*** Turkey ethnicity

Turkish Etnicity

Turkish etnicity
Figure 1.-- This photograph shows a group of refugees in 1930 found at the border of Van, Turkiye. This photograph is taken in 1930 after a group of men and teenagers who were trying to cross the country border as refugees were encountered by a Turish border patrol. The Photograph has a note on it in both Ottoman Turkish and Modern Turkish which reads "27/9/930 Ercis hatıratından" English translation is "09/27/1930 Memoirs of Erci. Interestuingly the Siviet republic was Armenia. Given the the Armenian genocide was just a decade eralier, the friendly atmosphere is interesting. It is possible the came from Iran. The Iranian population across the border was Azernaijani.

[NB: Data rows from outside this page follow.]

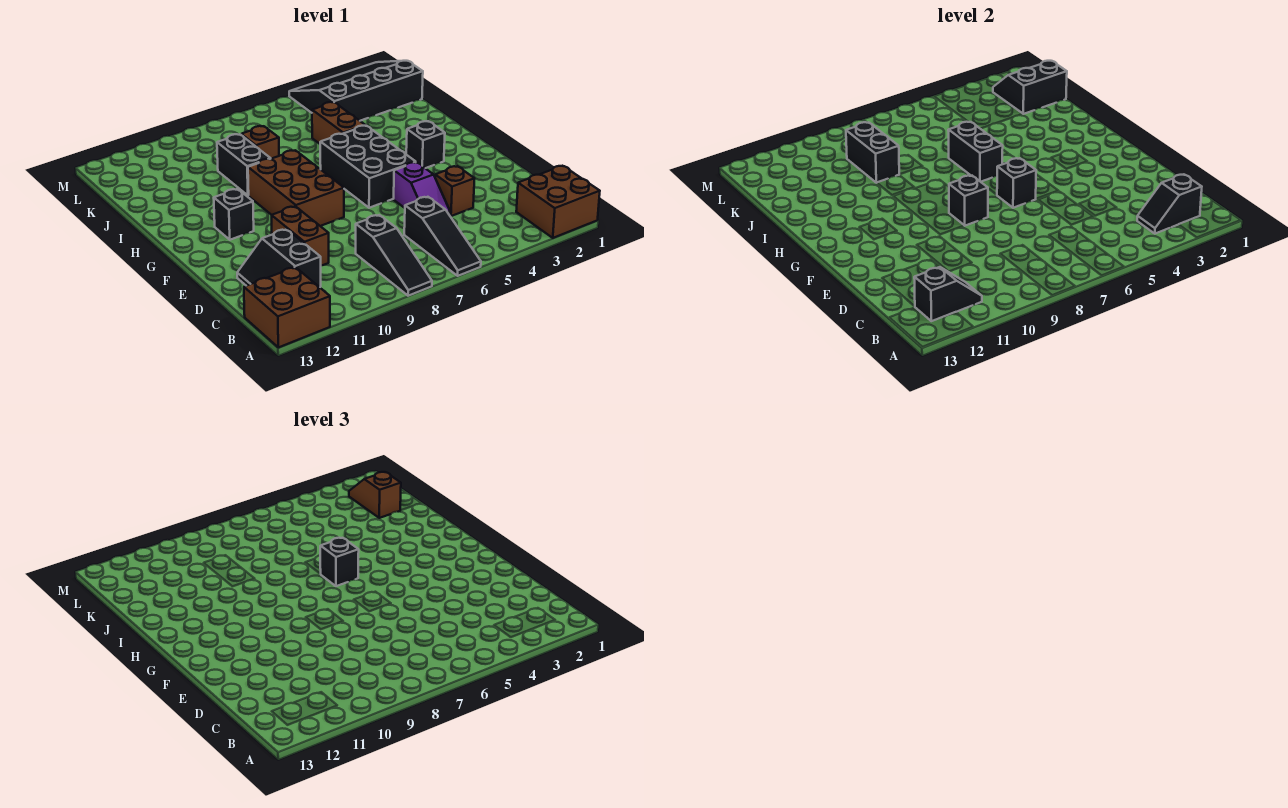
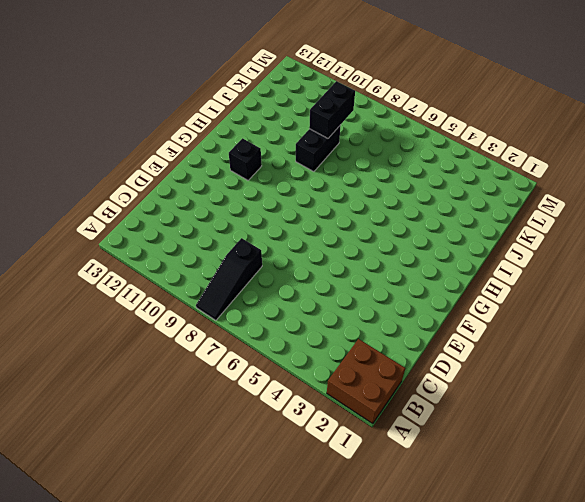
none -> black slope A6:C6 level 1 top C
none -> brown brick A12:B13 level 1
none -> black slope C11:D12 level 1 top 11

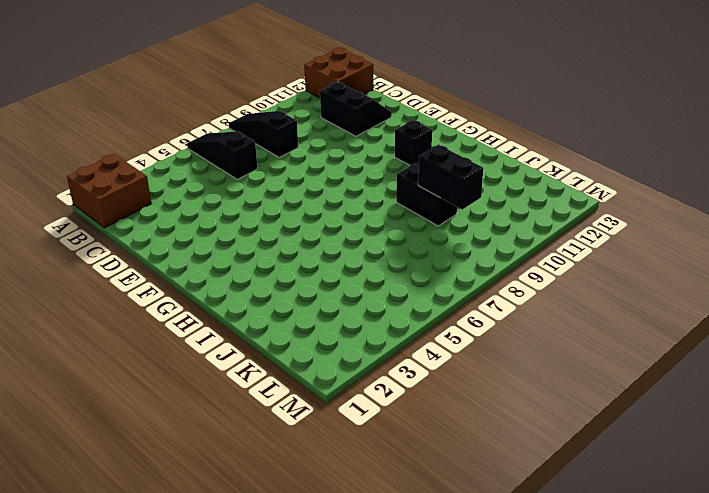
none -> brown brick D4 level 1
none -> purple slope D5:E5 level 1 top E
none -> brown brick D10:E10 level 1

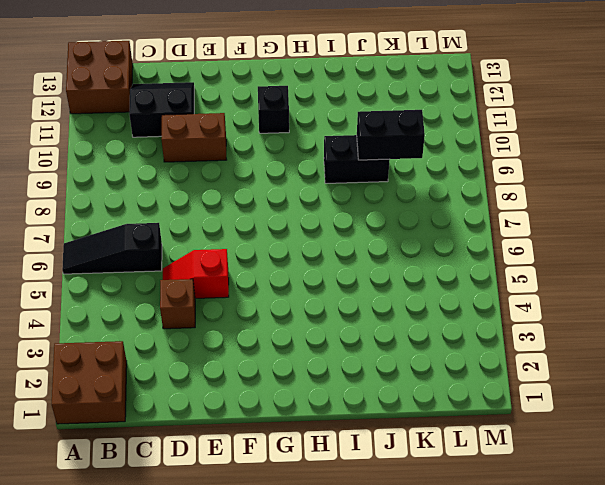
red slope D5:E5 level 1 top E -> purple slope D5:E5 level 1 top E
none -> black slope A8:C8 level 1 top C
none -> black brick F5:H6 level 1
none -> brown brick F8:H9 level 1

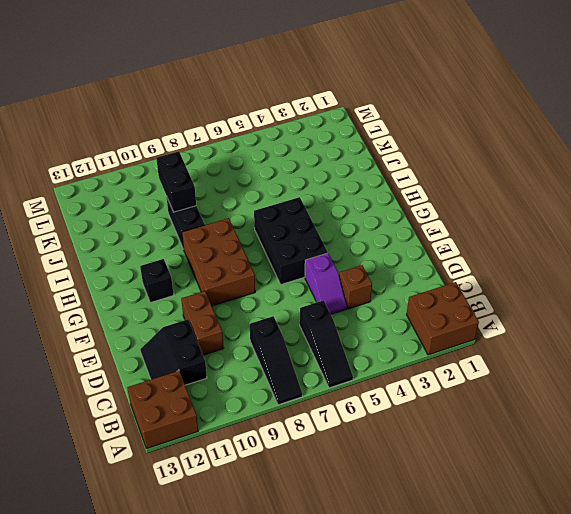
none -> black brick G3 level 1
none -> brown brick I5:J5 level 1
none -> brown brick J8 level 1

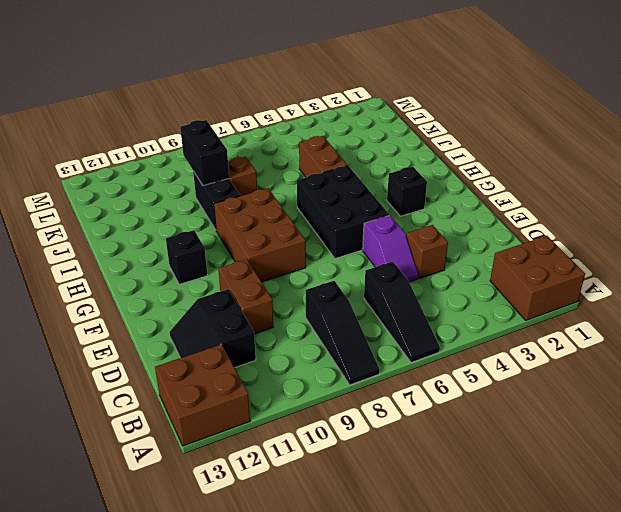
none -> black slope K1:M4 level 1 top K
none -> black slope B2:B3 level 2 top 2
none -> black slope B11:B12 level 2 top 12

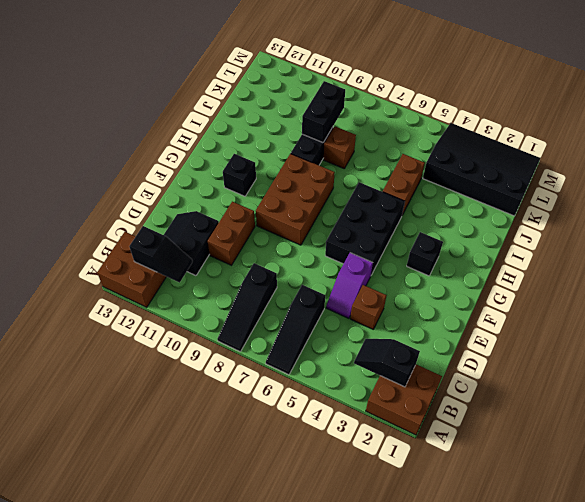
none -> black brick F6 level 2
none -> black brick F8 level 2
none -> black brick H6:I6 level 2

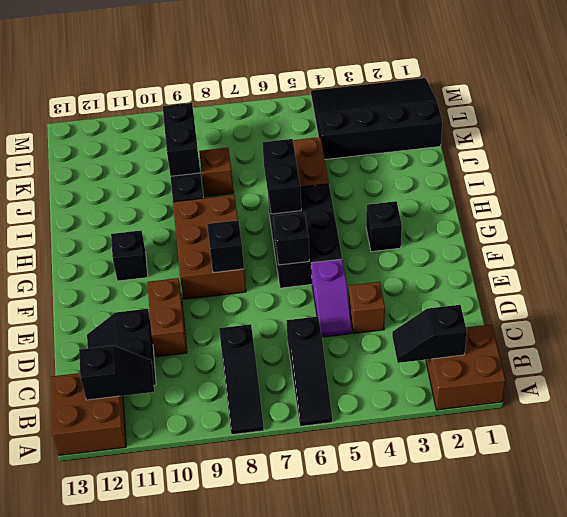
none -> black slope K1:L2 level 2 top K
none -> black brick H6 level 3
none -> brown slope K2:L2 level 3 top K

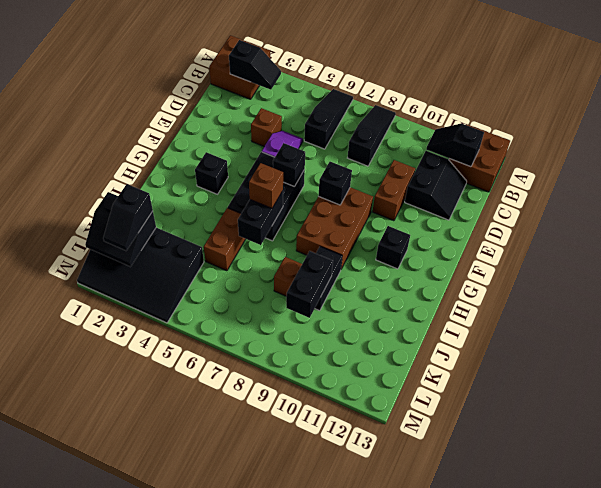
brown brick H6 level 3 -> black brick H6 level 3
black slope K2:L2 level 3 top K -> brown slope K2:L2 level 3 top K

The population of modern Turkey is reportedly over 70 percent ethnic Turkish. The Turks originated as one of the Central Asian people. They are best known for dominating a large extent of the Silk Road for an extended period. Turkic people first arrived in Anatolia at the beginning of the second millennium. Military victories open up the Byzantine Empire for Turkic settlement, especially the Battle of Manzikert (1071). Eastern and central Turkey is almost entirely inhabited by ethnic Turks. The Young Turks during and after World War I had dreams of creatic a vast Turkic state extending into Central Asia. Eastern Turkey is much more varied. Until the Armenian genocide, the Christian Armenians were an important part of the population. Today it is the Kurds that form an important part of the population. In he extreme northeast there are some Azerbaijanis, another Turkic people. There are also significant numbers of Zaza. (Kurds and Zaza are Iranic peoples). There are smaller numbers of Caucasians (primarily Georgians and Laz). In the southeast there are some Arabs. The Armenians, Greeks, and Jews that formerly lived in Anatolia are no longer present in any number. Given that history, the Turkish Government wants the recorded Turkish population to be as high as possible.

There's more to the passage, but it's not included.